Wednesday, November 12, 2008

More on DAM

DAM; Denver Art Museum:

It has been two weeks since my trip to Denver. The core of this trip was my visit to the African Art gallery in Denver Art Museum.*

The inspiration behind this trip was an exhibition we are putting together at the end of this semester, for a course taught by Professor Moyo Okediji, called Museums and African Art: Case of Egungun Masquerade.** Since the exhibition covers both contemporary and historic art pieces, I decided to visit the Denver Art Museum, which not only has one of the richest galleries of African Art (historic) but also it covers a wide range of contemporary art by African and African American artists.

Before coming to UT at Austin, Moyo Okediji was a professor of visual arts at the University of Colorado at Denver and assistant curator of African, African American, and Oceanic arts at the Denver Art Museum. In his class we explore different accounts of the Western approaches towards the study of African Art and the display of African art in museums. The great part of the problem in the study of African Art is embedded in the underlying arrogance as well as ignorance of Western historians, art historians and anthropologists towards cultures unknown to them.***

The exhibition is called Egungun: Diaspora Recycling, An Art Exposition of Transformation & Border Crossings. The exhibition will be on view in the Fine Arts Library at University of Texas at Austin. I will post more information about this exhibition as soon as the formal invitation is out.

Denver Art Museum, Hamilton Building, Daniel Libeskind,
Photo date October 2008

Untitled (Atlas), Fred Wilson, 1992, Denver Art Museum

Detail, Fred Wilson 1992 work, photo date October 2008

* General admission for the Denver Art Museum is $13 for adults,$3 for youth (6 –18) – made me feel Old –, it is free for kids under 6, and the student ticket costs $8.

** Egungun Masquerade is on of many forms of masquerade performances in Yoruba land.

*** The label of “African Art” that is presented, as a unified entity here is also an issue: unfortunately we rarely distinguish the Art of Africa by the name of its country, like Nigerian art, etc.

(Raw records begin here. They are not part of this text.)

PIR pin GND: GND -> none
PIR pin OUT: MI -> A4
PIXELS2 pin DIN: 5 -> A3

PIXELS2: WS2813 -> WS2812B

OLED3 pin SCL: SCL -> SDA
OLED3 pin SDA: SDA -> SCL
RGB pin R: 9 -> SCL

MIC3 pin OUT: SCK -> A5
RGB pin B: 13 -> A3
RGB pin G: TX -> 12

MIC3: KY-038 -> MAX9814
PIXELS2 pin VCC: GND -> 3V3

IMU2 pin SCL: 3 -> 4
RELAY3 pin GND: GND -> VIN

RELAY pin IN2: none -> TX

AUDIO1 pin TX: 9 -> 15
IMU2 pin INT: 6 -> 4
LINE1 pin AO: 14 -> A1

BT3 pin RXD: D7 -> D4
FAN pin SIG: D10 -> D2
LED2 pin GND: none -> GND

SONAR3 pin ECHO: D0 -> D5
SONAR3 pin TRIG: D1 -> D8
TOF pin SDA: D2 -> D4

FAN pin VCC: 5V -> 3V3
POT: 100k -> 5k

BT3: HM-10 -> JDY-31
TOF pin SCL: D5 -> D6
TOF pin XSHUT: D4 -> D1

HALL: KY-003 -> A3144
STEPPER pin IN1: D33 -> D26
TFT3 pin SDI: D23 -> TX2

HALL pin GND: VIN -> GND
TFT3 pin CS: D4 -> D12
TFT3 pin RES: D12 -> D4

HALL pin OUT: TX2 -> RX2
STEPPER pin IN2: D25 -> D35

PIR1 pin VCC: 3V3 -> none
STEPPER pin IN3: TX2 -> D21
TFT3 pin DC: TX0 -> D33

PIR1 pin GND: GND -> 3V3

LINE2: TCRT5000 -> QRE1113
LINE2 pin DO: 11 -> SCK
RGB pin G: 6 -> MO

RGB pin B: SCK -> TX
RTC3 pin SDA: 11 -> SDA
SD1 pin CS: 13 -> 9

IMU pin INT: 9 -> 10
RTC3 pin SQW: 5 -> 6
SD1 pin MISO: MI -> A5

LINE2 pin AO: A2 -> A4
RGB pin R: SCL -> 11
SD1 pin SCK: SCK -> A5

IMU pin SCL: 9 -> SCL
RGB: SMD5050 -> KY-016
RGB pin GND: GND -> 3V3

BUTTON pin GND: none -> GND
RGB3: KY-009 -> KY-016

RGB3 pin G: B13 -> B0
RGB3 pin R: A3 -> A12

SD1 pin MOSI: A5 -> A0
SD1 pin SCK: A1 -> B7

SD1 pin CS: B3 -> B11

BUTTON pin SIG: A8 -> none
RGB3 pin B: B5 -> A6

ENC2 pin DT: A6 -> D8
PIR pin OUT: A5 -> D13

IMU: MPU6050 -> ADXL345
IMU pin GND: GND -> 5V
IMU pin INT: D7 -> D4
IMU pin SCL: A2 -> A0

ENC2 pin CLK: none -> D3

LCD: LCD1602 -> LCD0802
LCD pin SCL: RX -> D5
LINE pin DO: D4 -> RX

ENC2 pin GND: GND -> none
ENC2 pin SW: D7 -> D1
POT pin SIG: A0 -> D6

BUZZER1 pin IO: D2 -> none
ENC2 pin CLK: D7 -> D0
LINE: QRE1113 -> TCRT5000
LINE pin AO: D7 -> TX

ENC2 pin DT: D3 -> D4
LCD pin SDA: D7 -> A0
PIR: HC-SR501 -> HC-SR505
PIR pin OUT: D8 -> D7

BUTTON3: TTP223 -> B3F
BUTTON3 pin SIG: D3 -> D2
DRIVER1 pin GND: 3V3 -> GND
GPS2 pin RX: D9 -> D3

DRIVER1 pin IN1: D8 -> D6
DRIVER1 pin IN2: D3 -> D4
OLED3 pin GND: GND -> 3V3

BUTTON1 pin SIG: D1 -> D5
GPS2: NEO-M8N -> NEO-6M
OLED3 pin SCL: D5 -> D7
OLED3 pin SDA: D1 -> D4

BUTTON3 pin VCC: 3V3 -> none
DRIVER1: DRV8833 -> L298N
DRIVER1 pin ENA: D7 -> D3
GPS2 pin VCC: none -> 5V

PS. Esha Momeni was released. Read more on For Esha.


Mehdy.K said...

Saalaam !
I'm Mehdi from Tehran . You're Belog is cool . I wish to see this musem.DO you know Maryam Mirzakhani ? I want to connect with her but i haven't her phone number. can you help me ?

Siavash said...

Hi Roja,
I am also writing one of my papers on Matisse and his odalisques, that is, what could his attitude be about the Orient and colonization policies of France at the time? Can we accuse him of being a colonizer( an influential one, considering his popularity in modern art)?
It's interesting that how western art historians and publications has turned a blind eye on the subject!
I hope you're doing well on your papers.
I will come to Austin as soon as possible, though, I am going to NYC to see my brother first; I haven't seen him for 7 years! I can't wait more:)

Tameshk said...

Siavash Jan
You have a point there: I think you would like to read Fereshteh Daftari's PhD thesis, she is an assistant curator in MOMA and her thesis was on Matisse. I personally like to be careful about the time line and Orientalizing issues; for example If we consider the issues conserning Primitivism and African Art as part of colonization and post-colonialism, where do we place Picasso, who after being asked about the influences of African Art in his works, he said, something like "African Art!? What is African Art!?" any how I have to find you the exact phrase. But it is interesting.
Daftari's thesis studies the eastern motives in Matisse.
And Please Come here soon, and Enjoy visiting NYC and CT.

Siavash said...

Thank you for your comment; You are exactly right about the timelines. I personally think we can't criticize an artist easily. Matisse himself said that we belong to our time and we share in its opinions, its feelings, even its delusions.
I have heard about Daftari's thesis and the exhibition 'Seven ways of looking(I guess), though, I don't have access to that thesis.